Christ Will Not Forget You (Part 1): When People Let us Down

Bob RoaneJesus Christ, Joy and Peace, Loving and Trusting God, Safety and Security in Christ

God’s people said, “The LORD has forsaken and forgotten us.” Christ says, “Can a mother forget the baby at her breast and have no compassion on the child she has borne? Though she may forget, I will not forget you! See, I have engraved you on the palms of My hands.” (Isaiah 49:14-16)

This is Part 1 of a 5-part series on this topic. See bottom of page for link to Part 2.

The Background

In the Isaiah passage above, Jesus bends over backwards to assure His followers that He will be true to us. And His faithfulness motivates us to be true to Him and love Him. Though people can be fickle and false, God is steadfast. Christ-centered interpretation is the right way to read these verses and the whole Bible.1 Isaiah was written near 740 BC, and Chapter 49 is one of the Servant Songs, foretelling Messiah’s coming. Other Servant Songs are contained in Isaiah Chapters 42, 50, and 52-53. The New Testament contains 66 quotations from Isaiah and 348 allusions to Isaiah because that’s how Jesus taught His apostles and us to read and teach the Old Testament. Isaiah Chapter 49 speaks of God including the Gentiles (non-Jews) in Jesus’ wonderful plan of salvation. Now 2.4 billion people worldwide claim to be Christ’s followers.

Have People Let Us Down?

The verses above in Isaiah 49 are important because people have hurt us, walked out on us, and abandoned us. Parents, children, spouses, friends, bosses, employees, and even churches have used, abused, and betrayed us. Sometimes they took what they wanted, then dropped us. This is the tragedy of sin. We grieve the Holy Spirit and hurt other people by our wrongs. Thank God, Christ is not like that! But to our hearts, our invisible Lord can still feel far away, inactive, or disinterested. That’s what the people were feeling in Isaiah’s day. And Christians nowadays can feel insecure, uncomfortable, restless, alienated, rejected, unloved, forsaken, defeated, and depressed. So Jesus provides great promises in these Isaiah verses to put steel in our souls for serving Him in unstable times.

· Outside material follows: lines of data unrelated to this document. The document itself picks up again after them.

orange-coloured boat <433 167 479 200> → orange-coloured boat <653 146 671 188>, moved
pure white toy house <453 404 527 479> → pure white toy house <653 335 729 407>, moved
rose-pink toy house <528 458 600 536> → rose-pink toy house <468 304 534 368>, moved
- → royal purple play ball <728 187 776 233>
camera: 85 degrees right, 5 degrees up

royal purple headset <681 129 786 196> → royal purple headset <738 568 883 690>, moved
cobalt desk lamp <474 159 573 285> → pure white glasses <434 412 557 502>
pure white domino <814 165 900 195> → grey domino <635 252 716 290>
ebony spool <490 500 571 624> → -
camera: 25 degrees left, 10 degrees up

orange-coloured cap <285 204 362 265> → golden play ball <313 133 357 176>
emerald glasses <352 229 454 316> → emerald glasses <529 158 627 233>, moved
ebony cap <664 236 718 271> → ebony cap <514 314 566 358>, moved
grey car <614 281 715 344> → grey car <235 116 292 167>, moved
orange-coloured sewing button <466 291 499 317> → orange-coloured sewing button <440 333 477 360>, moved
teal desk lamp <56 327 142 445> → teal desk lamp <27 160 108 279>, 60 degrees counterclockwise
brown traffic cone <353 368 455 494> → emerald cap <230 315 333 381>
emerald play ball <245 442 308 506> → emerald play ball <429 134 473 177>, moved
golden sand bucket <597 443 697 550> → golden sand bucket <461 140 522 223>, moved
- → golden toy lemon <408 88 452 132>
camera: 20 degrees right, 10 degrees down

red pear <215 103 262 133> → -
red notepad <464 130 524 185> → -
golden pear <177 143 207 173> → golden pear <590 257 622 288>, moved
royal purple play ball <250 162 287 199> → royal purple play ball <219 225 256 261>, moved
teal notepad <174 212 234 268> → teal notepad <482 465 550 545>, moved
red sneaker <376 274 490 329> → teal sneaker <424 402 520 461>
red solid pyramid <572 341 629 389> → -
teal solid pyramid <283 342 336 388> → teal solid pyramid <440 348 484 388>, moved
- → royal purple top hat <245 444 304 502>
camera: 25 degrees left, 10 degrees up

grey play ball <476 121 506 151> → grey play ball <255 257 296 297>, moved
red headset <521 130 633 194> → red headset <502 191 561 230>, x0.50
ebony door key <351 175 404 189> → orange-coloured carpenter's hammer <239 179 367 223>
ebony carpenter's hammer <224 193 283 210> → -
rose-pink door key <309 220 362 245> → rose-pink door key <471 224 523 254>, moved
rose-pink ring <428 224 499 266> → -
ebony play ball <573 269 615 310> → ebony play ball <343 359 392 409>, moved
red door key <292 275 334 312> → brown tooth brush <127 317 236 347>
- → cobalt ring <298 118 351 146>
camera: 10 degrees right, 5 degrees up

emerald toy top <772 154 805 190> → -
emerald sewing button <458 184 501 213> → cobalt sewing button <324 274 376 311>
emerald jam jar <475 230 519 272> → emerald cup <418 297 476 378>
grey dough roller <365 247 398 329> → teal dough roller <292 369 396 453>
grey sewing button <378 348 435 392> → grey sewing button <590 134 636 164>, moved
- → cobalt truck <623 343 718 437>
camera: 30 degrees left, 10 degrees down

We may be discouraged because we have cried out to God about a problem but not yet seen an answer. Matthew Henry notes three ways that God answers prayer:

•The Lord says Yes and gives us what we ask;
•He says No and gives us something better;
•or Christ says Wait and gives us His best later on.

Our Heavenly Father knows what we need, and His delays are not always denials. The Christian life is simple in some ways, but not simplistic. Often God’s answers to prayer are around the corner, and He wants us to trust Him and hang on.2 Meanwhile, He may have something to teach us now that we will be glad about later.

Great is His Faithfulness

The big issue in Isaiah 49:14-16 and the whole Bible is Christ’s steadfastness. In Lamentations, God’s people were mourning the destruction of Jerusalem. They were overwhelmed with grief. But in the middle of their anguish, God sent Jeremiah to bring them these words of hope:

Because of the LORD’s great love we are not consumed, for His compassions never fail. They are new every morning. Great is Your faithfulness. I say to myself, “The LORD is my portion. Therefore I will wait for Him.” The LORD is good to those whose hope is in Him, to the one who seeks Him. It is good to wait quietly for the salvation of the LORD. (Lamentations 3:22-26)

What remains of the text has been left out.